Enfin, les mutants de pointe qui réduisent la fusogénicité, ou du moins la laissent inchangée, échappent avec succès à la reconnaissance des anticorps. Le mutant N501Y de haute affinité, en revanche, laisse le virus sensible aux anticorps neutralisants. Les mutations RBD E484K et K417N produisent des augmentations beaucoup plus faibles de l’affinité de liaison pour ACE2.
Cela indique qu’un certain degré de compromis s’est produit, ce qui permet au virus d’échapper à la neutralisation médiée par les anticorps même si son efficacité ultime en est altérée. La propagation réussie de ces souches peut indiquer la capacité de la combinaison de mutations à échapper à la reconnaissance en neutralisant les anticorps.

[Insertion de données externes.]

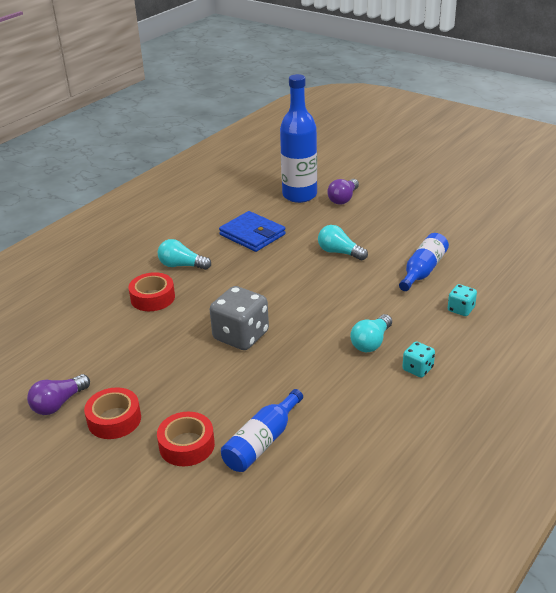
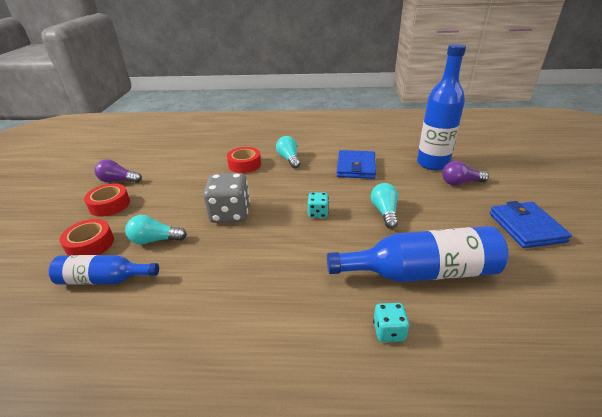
camera: 55 degrees right, 0 degrees up
(371, 342) = (275, 286): turquoise light bulb -> turquoise light bulb (155, 240)
(417, 369) = (257, 339): turquoise dice -> turquoise dice (318, 213)
(423, 270) = (421, 272): blue bottle -> blue bottle, size x1.64
(424, 205) = (526, 227): none -> blue wallet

Cependant, tous les anticorps neutralisants ne restreignent pas la formation syncytiale ; certains inhibent seulement la fusion virus-cellule. Cela peut être dû au fait que le premier est plus résistant aux anticorps que le virus à l’extérieur de la cellule.
La montée en puissance de la souche alpha B.1.1.7 peut être due aux caractéristiques présentées ici, telles qu’une affinité élevée pour le récepteur ACE2 et une fusogénicité accrue, grâce auxquelles elle a dépassé la variante bêta à l’échelle mondiale. Une étude plus approfondie est nécessaire pour comprendre si ce sont les seules raisons et le rôle joué par les mutations sur ces caractéristiques biologiques dans les nouvelles variantes qui se propagent maintenant rapidement dans le monde entier.
*Avis important
bioRxiv publie des rapports scientifiques préliminaires qui ne sont pas évalués par des pairs et, par conséquent, ne doivent pas être considérés comme concluants, orienter la pratique clinique/le comportement lié à la santé, ou traités comme des informations établies.